[R] Counting non-empty levels of a factor

2009-11-08 Thread sylvain willart
Hi everyone,

I'm struggling with a little problem for a while, and I'm wondering if
anyone could help...

I have a dataset (from retailing industry) that indicates which brands
are present in a panel of 500 stores,

store , brand
1 , B1
1 , B2
1 , B3
2 , B1
2 , B3
3 , B2
3 , B3
3 , B4

I would like to know how many brands are present in each store,

I tried:
result - aggregate(MyData$brand , by=list(MyData$store) , nlevels)

but I got:
Group.1 x
1 , 4
2 , 4
3 , 4

which is not exactly the result I expected
I would like to get sthg like:
Group.1 x
1 , 3
2 , 2
3 , 3

Looking around, I found I can delete empty levels of factor using:
problem.factor - problem.factor[,drop=TRUE]
But this solution isn't handy for me as I have many stores and should
make a subset of my data for each store before dropping empty factor

I can't either counting the line for each store (N), because the same
brand can appear several times in each store (several products for the
same brand, and/or several weeks of observation)

I used to do this calculation using SAS with:
proc freq data = MyData noprint ; by store ;
 tables  brand / out = result ;
run ;
(the cool thing was I got a database I can merge with MyData)
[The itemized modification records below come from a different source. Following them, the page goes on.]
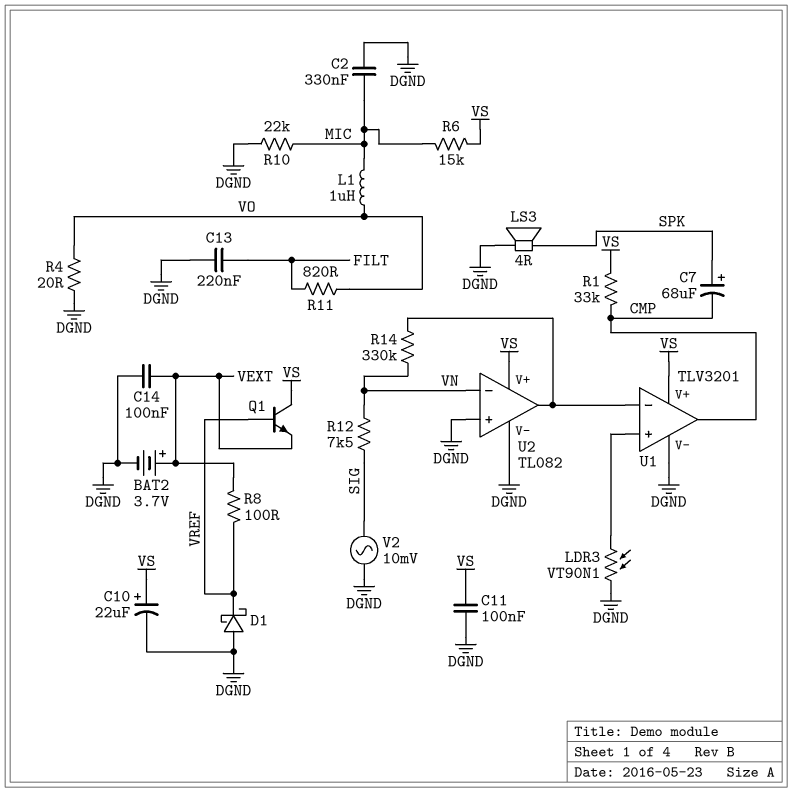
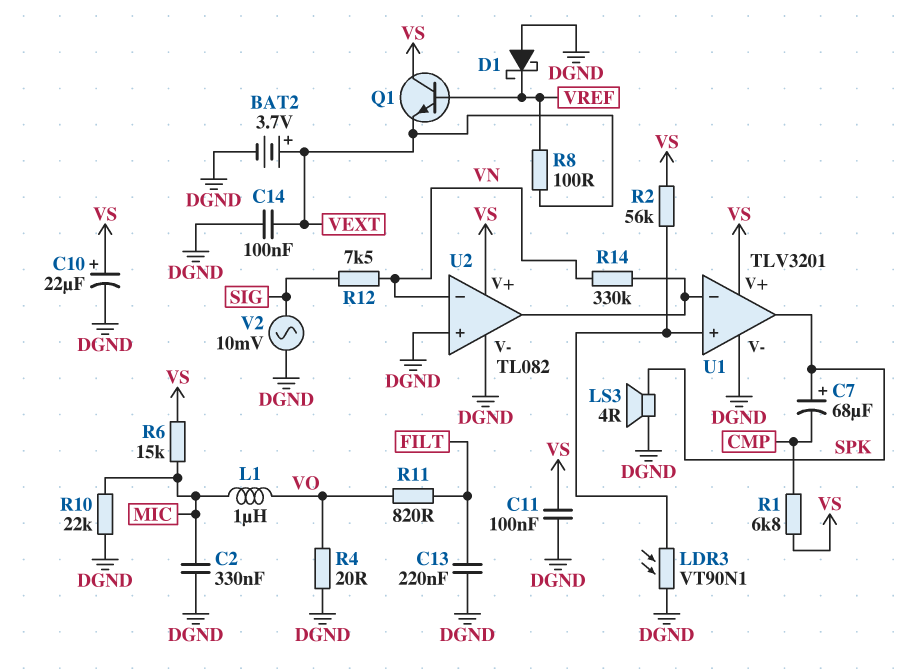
R1: 33k (CMP, VS) -> 6.8k (CMP, VS)
R2: none -> 56k (U1/in+, VS)
U1 pin out: CMP -> SPK

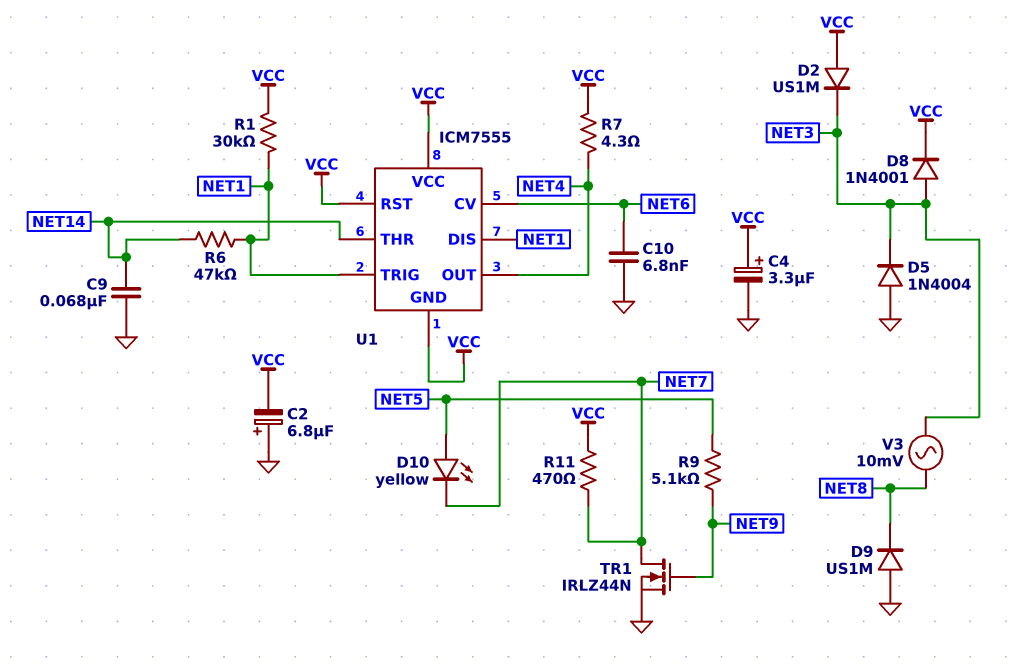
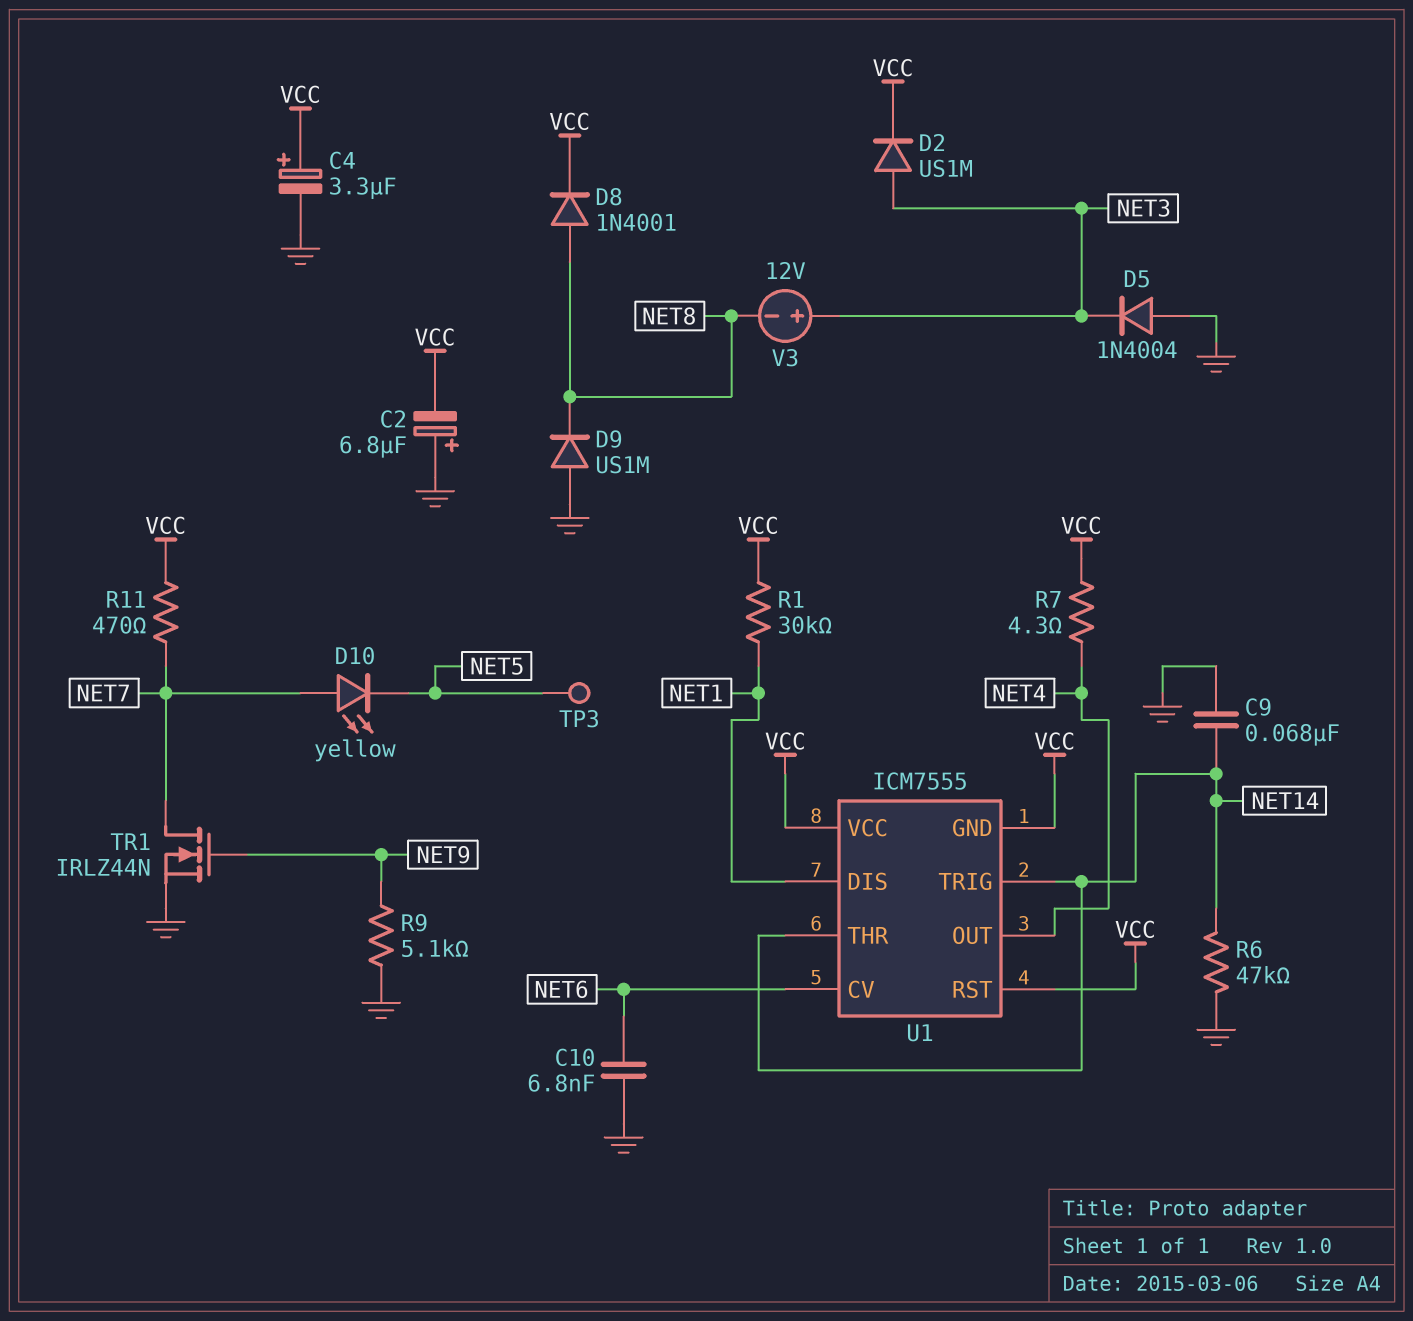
D2: diode US1M (A VCC, K NET3) -> diode US1M (A NET3, K VCC)
D8: diode 1N4001 (A NET3, K VCC) -> diode 1N4001 (A NET8, K VCC)
D10: LED yellow (A NET5, K NET7) -> LED yellow (A NET7, K NET5)
R6: 47k (NET1, NET14) -> 47k (GND, NET14)
R9: 5.1k (NET5, NET9) -> 5.1k (GND, NET9)
TP3: none -> test point (NET5)
U1 pin TRIG: NET1 -> NET14
V3: AC 10mV (NET3, NET8) -> 12V (plus NET3, minus NET8)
any idea for doing that in R ?

Thanks in advance,

King Regards,

Sylvain Willart,
PhD Marketing,
IAE Lille, France

__
R-help@r-project.org mailing list
https://stat.ethz.ch/mailman/listinfo/r-help
PLEASE do read the posting guide http://www.R-project.org/posting-guide.html
and provide commented, minimal, self-contained, reproducible code.


Re: [R] Counting non-empty levels of a factor

2009-11-08 Thread David Winsemius


On Nov 8, 2009, at 8:38 AM, sylvain willart wrote:


Hi everyone,

I'm struggling with a little problem for a while, and I'm wondering if
anyone could help...

I have a dataset (from retailing industry) that indicates which brands
are present in a panel of 500 stores,

store , brand
1 , B1
1 , B2
1 , B3
2 , B1
2 , B3
3 , B2
3 , B3
3 , B4

I would like to know how many brands are present in each store,

I tried:
result - aggregate(MyData$brand , by=list(MyData$store) , nlevels)

but I got:
Group.1 x
1 , 4
2 , 4
3 , 4

which is not exactly the result I expected
I would like to get sthg like:
Group.1 x
1 , 3
2 , 2
3 , 3


Try:

result - aggregate(MyData$brand , by=list(MyData$store) , length)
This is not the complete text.